2 结果 2.1 CD4+CD25+ Tregs及其亚群、CD19+CD24hi CD27hi Bregs、IL-10及IL-35表达水平结果比较通过标记CD4、CD25、CD45RA将CD4+ Treg细胞分成三亚群,检测两组受试者外周血Treg表达水平。结果以各类细胞占外周血T淋巴细胞的百分比表示,病例组外周血中CD4+CD25+ Treg水平明显高于对照组,差异有统计学意义(P<0.05。图 1A、B;表 1)。而rTreg及non-Treg在两组中无明显差异(P>0.05),而病例组aTreg(CD4+CD25+CD45RA+ Treg细胞)水平较对照组明显升高,差异有统计学意义(P<0.05。表 1,图 1E)。病例组患者外周血CD24、CD27标记的Breg细胞占CD19+ B淋巴细的比例较对照组显著升高(P<0.05。图 1C、D;表 1)。同时,病例组外周血中IL-10及IL-35水平显著升高,差异有统计学意义(P<0.05)。见表 1。

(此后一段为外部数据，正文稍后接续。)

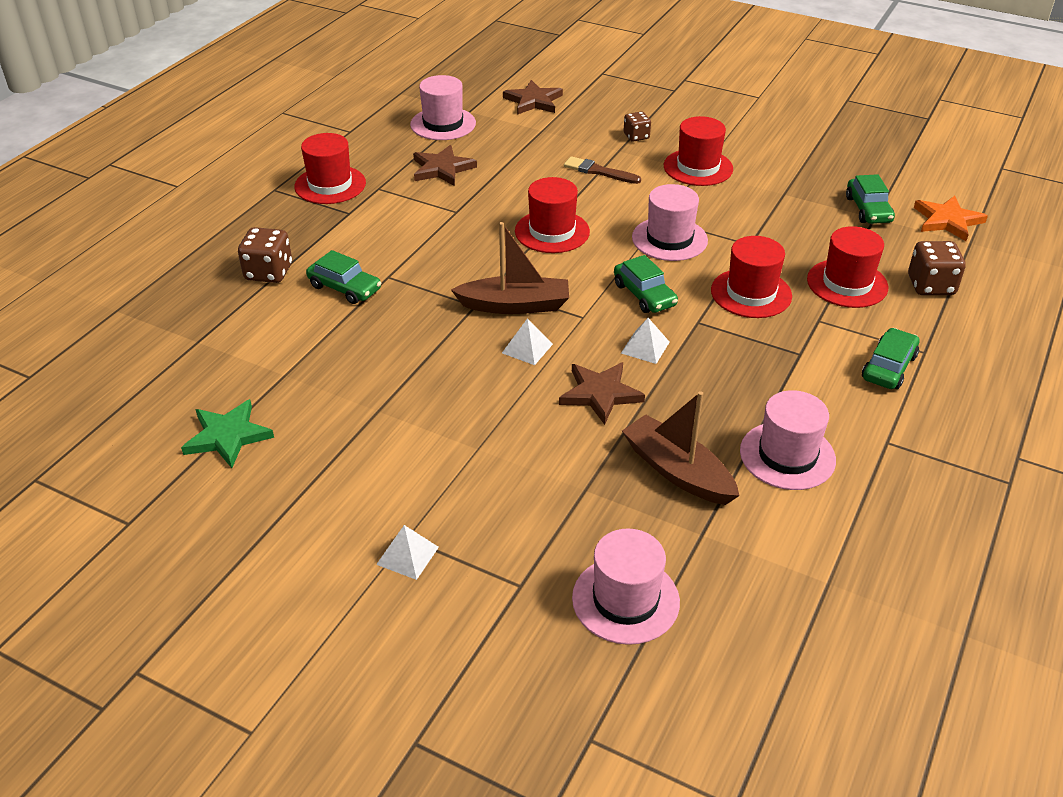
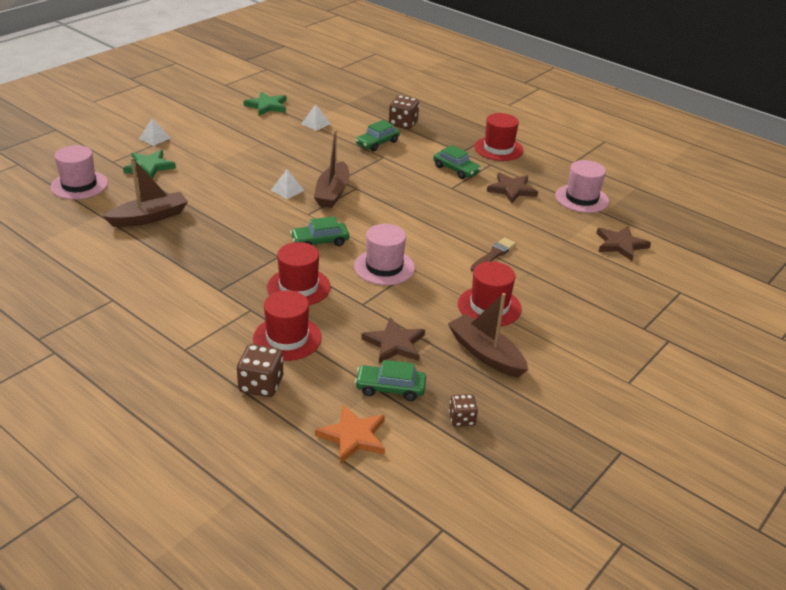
camera: 100 degrees right, 5 degrees down
(520, 526) = (149, 167): none -> green star
(552, 231) = (412, 219): red hat -> none
(600, 394) = (230, 206): brown star -> brown star (394, 344)
(636, 136) = (550, 285): brown dice -> brown dice (462, 419)
(645, 347) = (264, 230): white pyramid -> white pyramid (315, 123)
(775, 164) = (485, 354): none -> brown boat
(787, 455) = (132, 257): pink hat -> none
(889, 367) = (180, 325): green car -> green car (456, 170)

病例组20例经厄洛替尼靶向方案治疗的腺癌患者,于治疗1个月后复查,根据WHO实体肿瘤化疗效果评价标准评价结果为19例有效(PR,SD),1例进展。经3月治疗后再次复查采血,结果显示CD4+CD25+ Treg水平较前有所下降,其3个亚群aTreg、rTreg及non-Treg均有下降趋势,但与治疗前比较无统计学意义(P>0.05);Breg水平较前亦有下降趋势,但差异无统计学意义(P>0.05)。见图 1F、G;表 2。
病例组患者外周血中Breg与Treg呈正相关, IL-10与Treg和Breg呈正相关。IL-35与Treg和Breg呈正相关。IL-10与IL-35呈正相关。见表 3。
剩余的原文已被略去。